Ficou adiada para o futuro a verdadeira discussão sobre o conflito com a 4131. Com o crescimento da importância do "flutuante" e com a unificação dos dois mercados, o momento da verdade chegou. Era fácil unificar as taxas, simplesmente fazendo os mercados se "comunicarem" unificando as posições de câmbio, que eram apartadas. Mas a unificação normativa era uma coisa muito mais complexa, que a muitos parecia possível apenas com a modificação da Lei 4131. Pessoalmente, a despeito da terminologia um tanto barroca da 4131, desenvolvi uma enorme resistência a modificar leis velhas e sedimentadas pelo tempo. A Lei 4131 é suficientemente bem escrita para que regule, por exemplo, a movimentação do Anexo IV, com os registros sendo criados e baixados "on line" sem que haja qualquer espécie de constrangimento à entrada e saída de capitais. Uma vez colocado em operação o chamado "Registro Declaratório Eletrônico" (RDE) no módulo "investimento direto" (ID), o mesmo tipo de mecanismo funcionará e um registro de capital estrangeiro (uma nova empresa) que hoje pode levar quase um ano, será feito em tempo real. Tenho sérias desconfianças que o que está para ocorrer nos próximos meses é a implantação do RDE-ID que já está sendo preparada há mais de dois anos.

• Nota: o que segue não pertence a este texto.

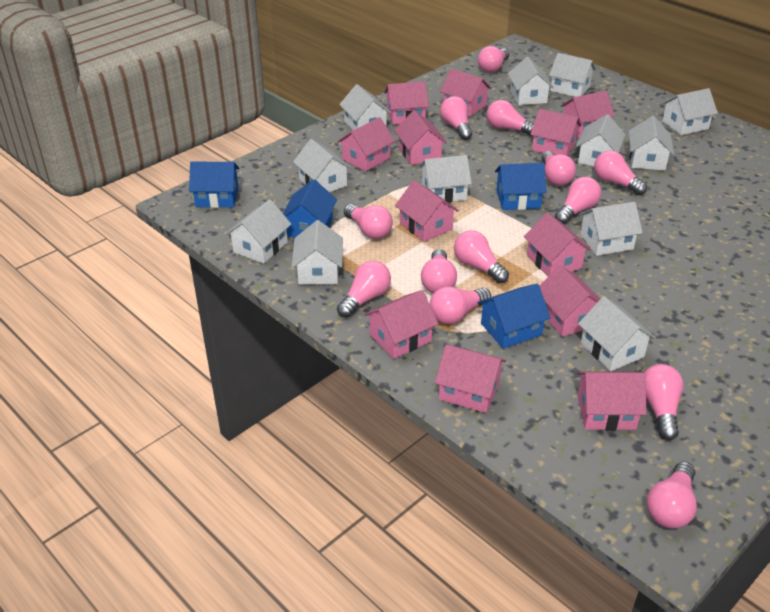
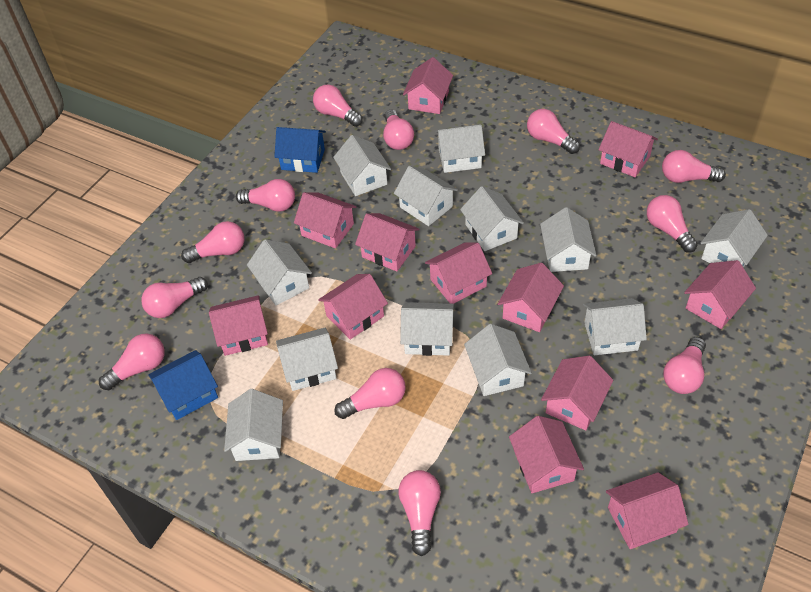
blue house: 4 -> 2
pink light bulb: 13 -> 12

Nos últimos anos houve tentativas de se apresentar novas versões da Lei 4131. Algumas pareciam bem escritas, como a do Deputado Kandir, outras, como o projeto do Estatuto do Capital Estrangeiro proposto pelo falecido senador Humberto Souto, representavam um retrocesso inaceitável da legislação. O governo pode escrever um belo projeto de lei para modernizar a 4131, o que traria ganhos não tão expressivos (em termos de liberdade) relativamente ao que temos (ou ao que já podemos fazer). Mas não terá controle sobre o projeto que vai sair do Parlamento. Idéias mirabolantes sobre capitais especulativos, contas CC5 e evasão de divisas são muito populares no Congresso. Eu sempre recomendei que o Governo evitasse propor uma nova lei cambial, por mais que me apaixonasse pelos projetos que eu próprio me dispunha a escrever, especialmente em momentos de assanhamento com questões cambiais. O resultado final é simplesmente imprevisível.

Registre-se, por fim, que sem uma modificação na Lei 4131, as possibilidades de liberalização da conta de capitais ficam reduzidas. A eliminação de prazos mínimos e sua substituição por IOFs não chega a ser uma modificação muito relevante. Outras possibilidades se relacionam a limites quantitativos impostos a algumas "naturezas", ou seja, algumas operações antes feitas no flutuante, o que pode não ter muito efeito a permanecer a atuação "fiscalizadora" do DECAM como nos últimos tempos. Pode-se também imaginar a remoção do Decreto-Lei de 1933 que estabelece a "cobertura cambial" das exportações, ou seja, a obrigatoriedade de fazer câmbio, o que seria, a meu juízo, um desatino completo.